At any rate, if you sink something, or nail a solid sweep, especially one where you both go "wow!" then stop and teach it to them. Maybe they've seen it before, and maybe they haven't, but you BOTH learn. You can't expect to rock a new technique on a purple if it hasn't worked on a white or blue.

But in terms of the mental block, lower your head and wade into it. Purposely roll with those guys that intimidate you, or that you find yourself getting nervous about for no reason. At some point you'll look back and wonder what it was you were all worked up about.

leslie said...

Oi, yeah, I know the feeling. I felt like that a lot after a couple months of class, though I don't know that I ever pinpointed it as well as you did. (Mostly I just say I'm "frustrated.") I'm not sure that I'm all that much better now.

I think we're all head cases right there with you :P

And Dev, I'm gonna take that advice myself. Thanks :D

Dev said...

It's easier said than done, for sure. I have several guys that I tend to casually avoid because they are SO good (in fact, I wrote about one of them in my last blog), and I feel like I am not living up the THEIR standard when I roll with them. But I know - consciously - that if I can overcome that initial step (kinda like skydiving, I suppose) then the rest will just happen. You just have to take that first step.

slideyfoot said...

I've almost certainly linked this before, but I find that reading this thread really helps combat that kind of anxiety.

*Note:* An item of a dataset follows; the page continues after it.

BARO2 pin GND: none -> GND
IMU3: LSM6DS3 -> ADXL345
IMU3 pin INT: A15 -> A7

I avoid rolling with unknown quantities too: my reason is that I don't know their level of control yet, and therefore whether or not they're an injury risk.

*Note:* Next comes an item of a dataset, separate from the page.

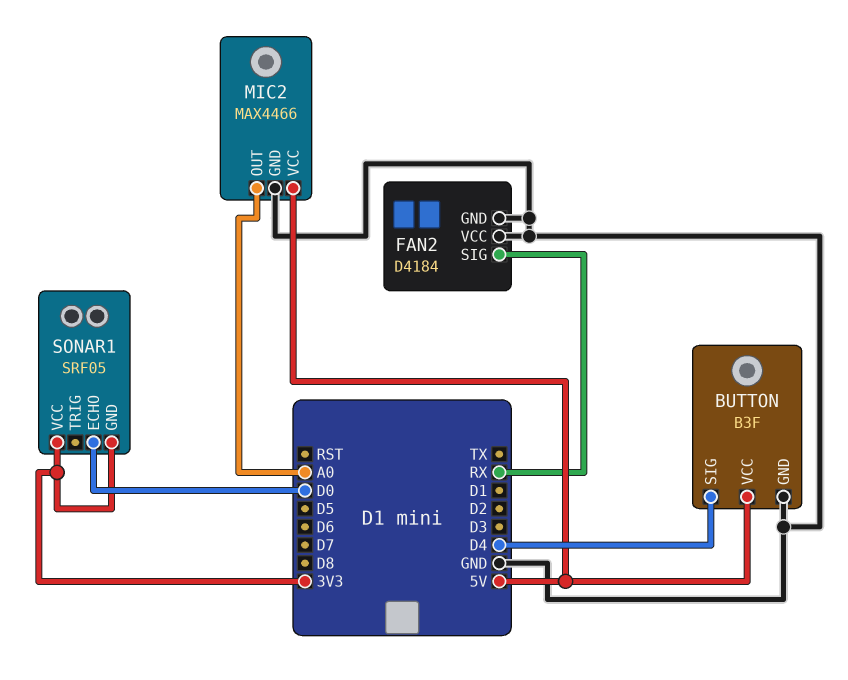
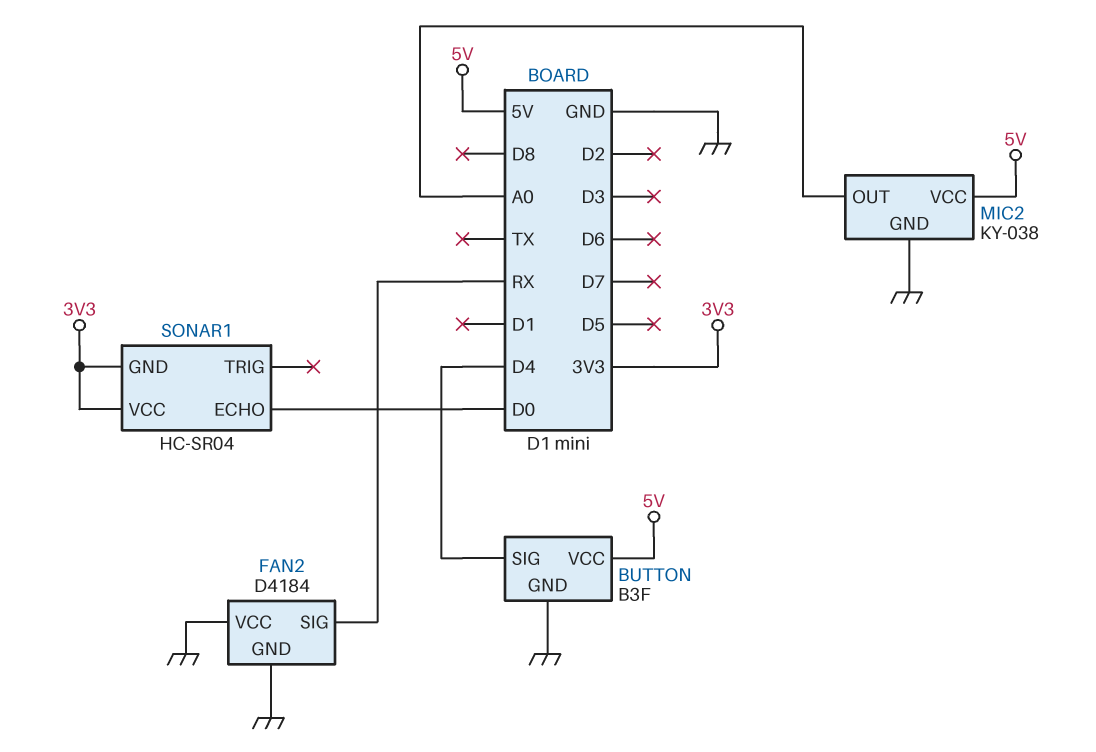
MIC2: MAX4466 -> KY-038
SONAR1: SRF05 -> HC-SR04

If at all possible, I like to be able to watch how somebody spars (especially if they're a white belt) before I roll with them.

A.D. McClish said...

Thanks guys! @ Dev: I think you're right about needing to just jump in there and face it head on. These guys are my teammates. They're not going to hurt me on purpose or ridicule me if I don't perform well. The only thing stopping me from rolling at %100 percent is my own fear of failing. This happens in tournaments too. I won 1st place in no-gi. Then, when gi came along, I got all psyched out because I was worried about failing and disappointing my family and friends.

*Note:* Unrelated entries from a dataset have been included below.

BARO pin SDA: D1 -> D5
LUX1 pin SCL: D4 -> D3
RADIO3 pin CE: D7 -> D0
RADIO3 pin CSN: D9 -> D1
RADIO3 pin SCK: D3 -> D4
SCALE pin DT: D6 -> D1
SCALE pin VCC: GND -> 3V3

@ Leslie: It's great to know that I'm not alone in feeling this way sometimes. At least I know I'm a head case with company! ;)

@ slidey: Good advice. Fortunately, Fabio rarely if ever puts me with brand new white belts. The guys I am getting intimidated are guys that I know and have seen rolling, but just haven't had a chance to roll with myself more than once or twice. Like I was saying to Dev, they're nice guys. It's not like I am afraid that they will hurt me. I am more afraid that they will think that I suck. I know I need to just toss my ego aside and enjoy rolling. But for some reason, I just freeze up when I'm grappling someone new-to-me like that.

A.D. McClish said...

@ Slidey: I read that link you posted and it was exactly what I needed to hear. Worrying about not performing well was causing me not to try new things against those other guys. I can definitely see a tendency in my personality to want to impress my teammates. Just have to fight against it and remember why I came there in the first place. To learn BJJ!!

slideyfoot said...

Cool - glad to hear it! I absolutely love that thread: I'm not exaggerating when I say I think it is the best BJJ related post on an internet board ever.

I read it before I started training, and I've aspired to follow the ethos NSLightsOut presented ever since.